Regular readers of this blog know, having been told over and over (and assuming that they were paying attention), that Ender’s Game by Scorson Ott card…let me re-type that, I’m so excited!…by Orson Scott Card, is my Desert Island Book. Assuming, that is, that they give you a book on top of the Bible and The Complete Works of Shakespeare. If not, I might have to take it as my luxury item instead of the giant vat of Vaseline I had set my heart upon.
Vaseline is fabulous:
- Lubricant: to grease rusted screws from washed-up airplane parts that I can turn into three-storey homes and life rafts
- Skin softener: to protect me from the harsh elements
- Lip salve: Vaseline’s most vital function in my own universe: have you ever tried smiling at strangers when your lips are cracked? Don’t. It frightens them
- Frying grease: I’ll need all my fat stores, obviously, because I can’t hunt or grow vegetables. My best hope will be to eat suicidal sharks. I’ve eaten shark. It tastes fishy. But I don’t do sushi, hence the Vaseline. Fat stores are the reason I don’t diet – in case of desert island castawaying. I find a good precaution is never wasted
- Sore sealant: it’s what they put on boxers’ cuts to stop the blood obscuring their vision as they pound each other to pulp. Which brings me back to Ender’s Game:
My beloved eldest son (this month’s favourite child as a result of what I’m about to tell you) sent me a link yesterday: the film of the book is FINALLY made!

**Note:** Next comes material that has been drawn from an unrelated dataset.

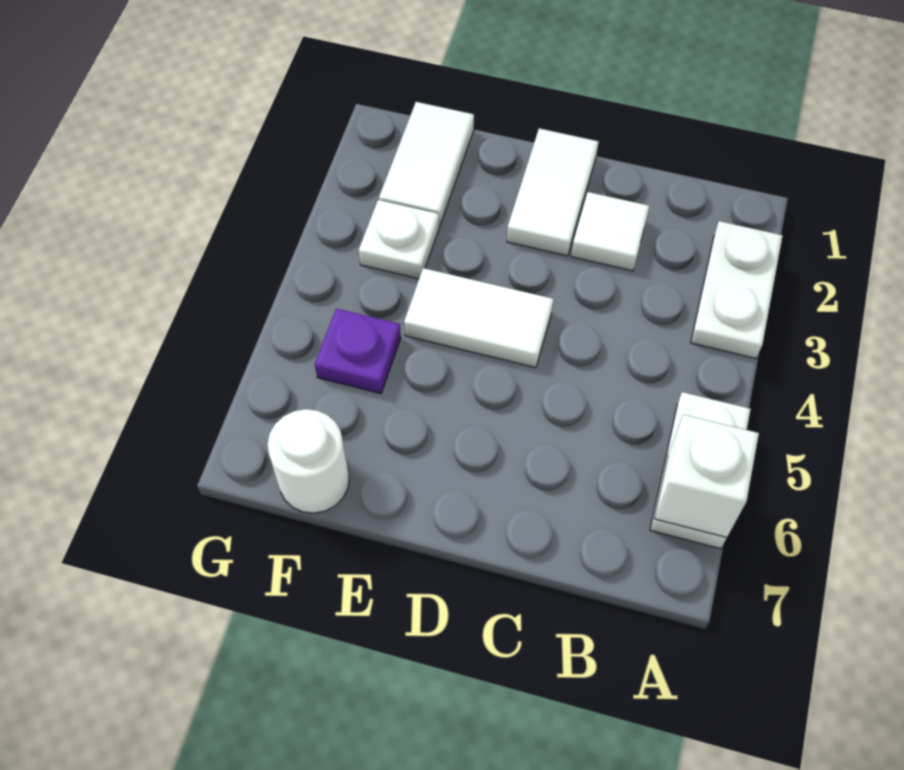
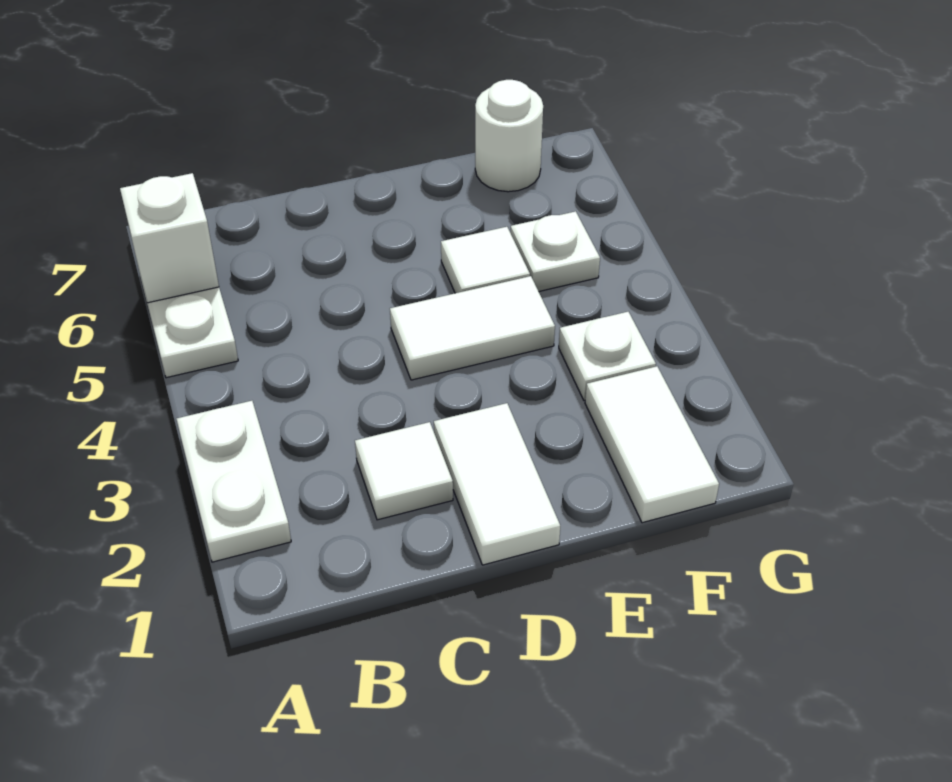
none -> white tile E5 level 1
purple plate F5 level 1 -> white plate F5 level 1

The book was written in 1985 and is beloved around the world, but various attempts to film it were defeated because the Battle Room was just too difficult to turn into hard copy.
Thankfully, CGI is now so sophisticated, the dream has become reality. Imaginary reality, of course, but you get my drift. Remember – the enemy’s gate is down!
I’m sure it won’t be the only book in the series to be filmed, but I do hope they go the Bean route rather than the Ender route.
You don’t know what I’m talking about, but I don’t care: I’m happy in my own little world. Unlike poor Ender, a lonely child soldier.
Dystopian futures – I love ‘em. Ho!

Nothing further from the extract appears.